Geez, I hope this sort of thing isn't frowned upon here. I'm guessing not since there are many threads about hacking products like oscilloscopes.
First things first, I'm a total amateur. That will become obvious to you as you read this post.
So I've been interested in checking out the firmware in various devices I own. I started with cheap serial interface tools like the Xipiter Shikra (FTDI device) and recently bought an XGecu t56 and a Rigol logic probe for my RigLol mso5354. There's a life lesson about drinking alcohol and watching hardware-hacking videos during tax season.
I've been most recently looking at my (four) eero pro 6e routers. I did find some previous work done by oz_paulb here:
http://www.hackspot.net/eeroBlog/I can get read-only serial console access to the eero with the debug connection on the main PCB. As oz_paulb discovered, the console is output only, and there's no boot delay.
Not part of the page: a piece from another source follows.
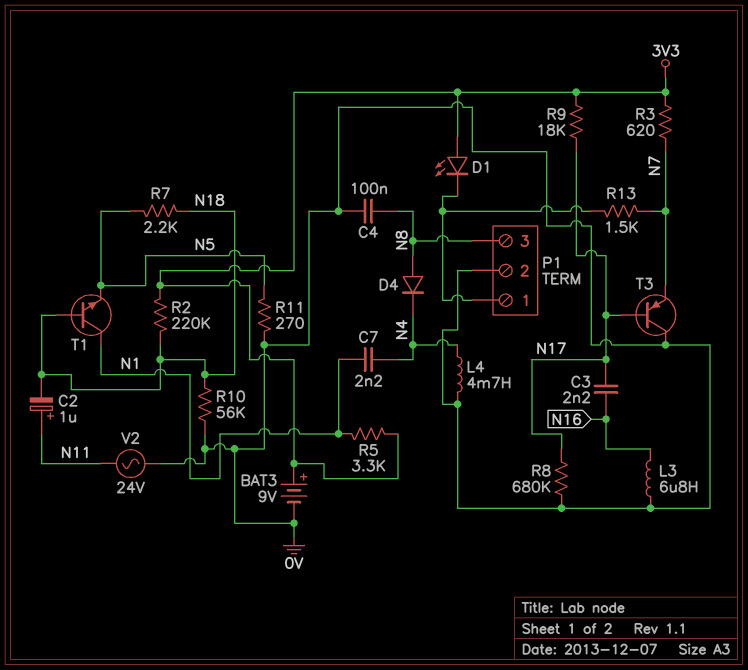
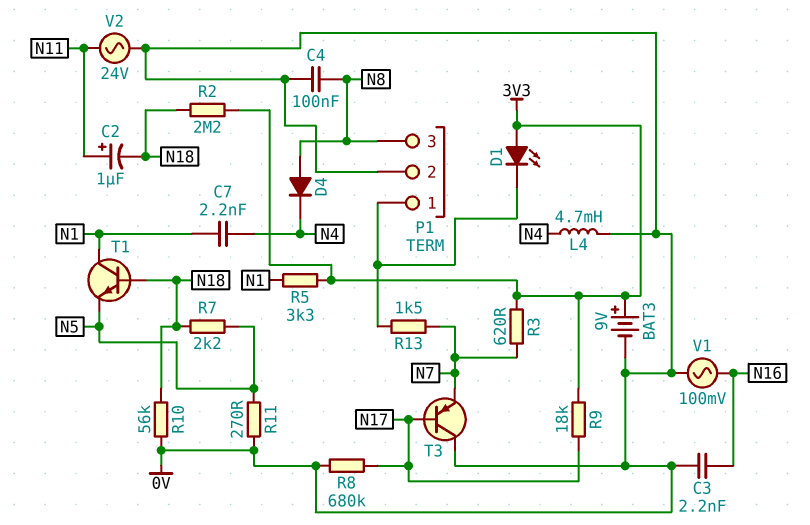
C3: 2.2nF (N16, N17) -> 2.2nF (0V, N16)
L3: 6.8uH (0V, N16) -> none
R2: 220k (3V3, N18) -> 2.2M (3V3, N18)
V1: none -> AC 100mV (0V, N16)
I thought I'd try modifying the EEPROM to add a boot delay, solder it back onto the router, and Bob's your uncle (and my father -- Hey, brother!).
I removed the EEPROM (ON Semi Cat24C256
https://www.onsemi.com/pdf/datasheet/cat24c256-d.pdf) and read it with the EEPROM programmer. That appears to have worked, but tools like binwalk are thumbing their nose in my direction. I do have several blocks of data in the EEPROM dump. Nothing at all human readable in ASCII mode. Any suggestions on where I might go next? I can see in the serial console output that there's a u-boot Linux image somewhere. This is the first time I've used a proper EEPROM programmer; perhaps I've done something wrong and got lousy output? The XGecu software seemed to indicate things were going well.